Split down the middle, a thousand dollars a year isn’t a lot of money to part with if it’s going to transform someone’s life. I have eight years of university education under my belt; I don’t think there exists a degree higher than the one I last acquired. I have lived an enormously privileged life as a result of being white as well as having very hard-working immigrant parents who both placed huge value on education. I’d like to think I now have the opportunity to “pay it forward”, as my mom would say.
I wish the university year started in January; I wish I didn’t have to wait until September to give Sheki the money. I’m afraid I’ll go home and fall victim to that malaise suffered by 99 per cent of people who do what I’m doing now – best of intentions while here but life has a funny way of taking over once we return to the normalcy of the West. It has already happened to me a number of times on past trips, so I have been very careful here not to make anyone any promises that I’m not willing to put my life against as collateral. Right now I want to give Sheki the money but how will I feel next September? But does what I feel even remotely matter? I would be doing it for Sheki, not to satisfy my own privileged guilty conscience.
I get very frustrated here with the perception that wazungu should just pour their money into everyone and everything in Tanzania. Maybe that’s not actually how everyone feels, but it certainly seems that way a lot of the time; some people are just better at hiding that opinion than others. I feel like people think that if I give them money, that will solve all the problems in the country. “Hey mzungu, give me money” is a phrase I hear a lot (it’s not actually meant rudely likely it sounds in English, it’s just a translation of what would be considered polite in Swahili). And it’s very heard to deal with because part of me wants to give money to everyone who looks at me sideways – because after all, I am rich as Midas here – but a) it won’t solve the problems, and b) it will make me very poor when I finally do return to my own cultural (and financial) context.

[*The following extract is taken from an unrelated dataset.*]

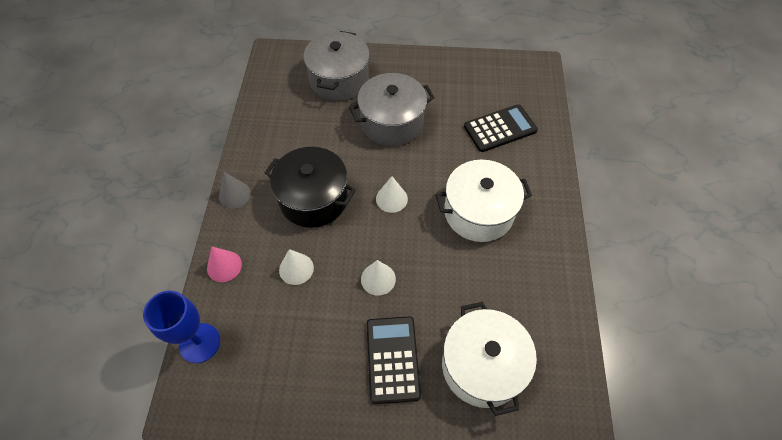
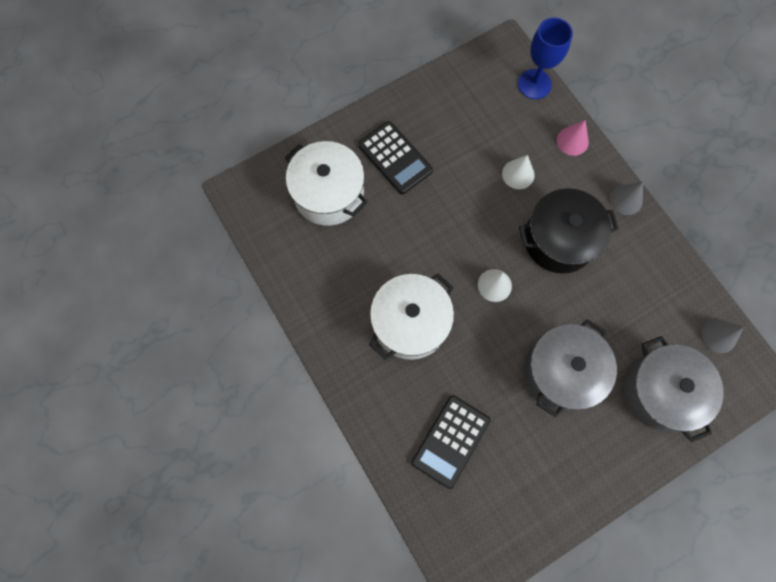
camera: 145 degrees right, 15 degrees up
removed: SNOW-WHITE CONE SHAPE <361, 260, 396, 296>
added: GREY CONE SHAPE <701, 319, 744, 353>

But I do feel like sending Sheki to university is a constructive way of giving money here. I don’t like the idea of giving him money for clothes or even for housing, but if I could help him get a degree that would help him get a job that would help him improve the country? I could get my head around that.
I told him I could give him half the money every year and that I would have to discuss the rest with Mandi. I said the money would go into a bank account to keep it safe for his education. He put his head on my shoulder and wept.